Show HN: Screeps is live at Indiegogo – the world's first MMO for programmers - artchiv
http://igg.me/at/screeps/

======
christiangenco
So excited for this. I got really into Starcraft last year, but eventually hit
the APM (actions per minute) wall (good starcraft players can maintain over 10
actions per second for a half hour match). I could hold my own against players
that could make ~1.8 times more actions per minute than I could, but above
that meant there was very little I could do strategically that could displace
the sheer amount of things the other player was accomplishing simultaneously.

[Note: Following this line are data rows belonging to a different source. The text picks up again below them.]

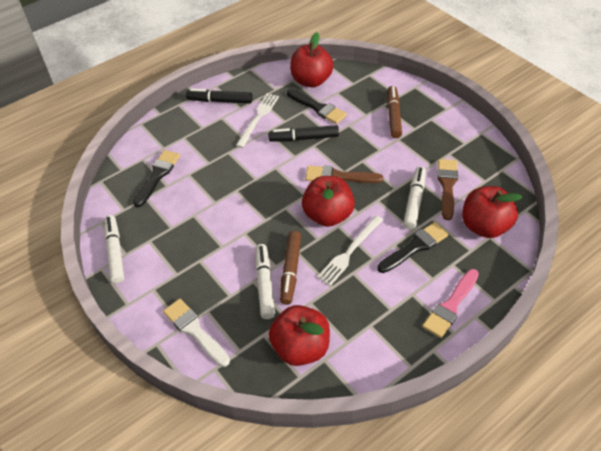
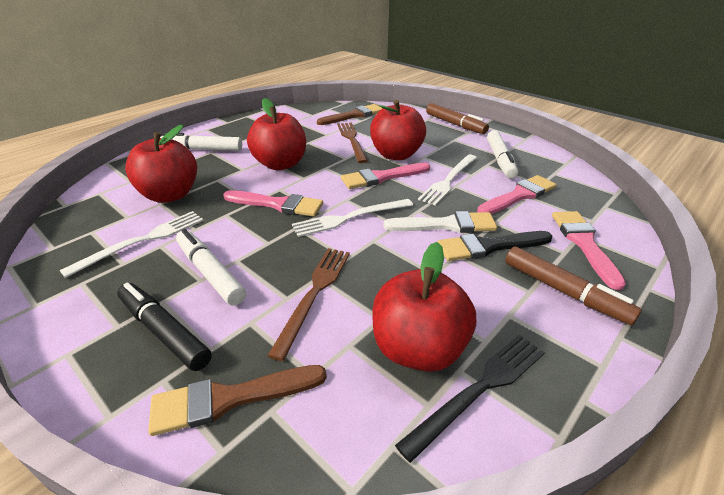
black brush: 3 -> 1
black fork: 0 -> 1
black marker: 2 -> 1
brown fork: 0 -> 2
pink brush: 1 -> 4
white fork: 2 -> 3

I found myself wishing I could just tell my SCVs (an economic unit that spends
the game harvesting minerals, which are used to build everything else) to
scatter away if they saw an enemy attacking them, or to send several units out
in very targeted missions (sneak around the outside, go to this spot, run away
after killing N units or if there's a defensive unit in place, repeat at
another location), or to hit a button and run a preprogrammed set of movements
with my selected units (like scattering marines - basic offensive units very
vulnerable to splash damage - in the presence of banelings - suicidal units
with very high splash damage). Given the advantage of time and automation, I'm
willing to wager I could hold my own against some of the best Starcraft
players in the world.

After playing through the simulation playground, Screeps looks like it
perfectly scratches my itch for a game like this. It remains to be seen, as
was commented in the first announcement Screeps thread, if the "write your
code and forget about it" model will be engaging enough to be entertaining,
but I'm very optimistic.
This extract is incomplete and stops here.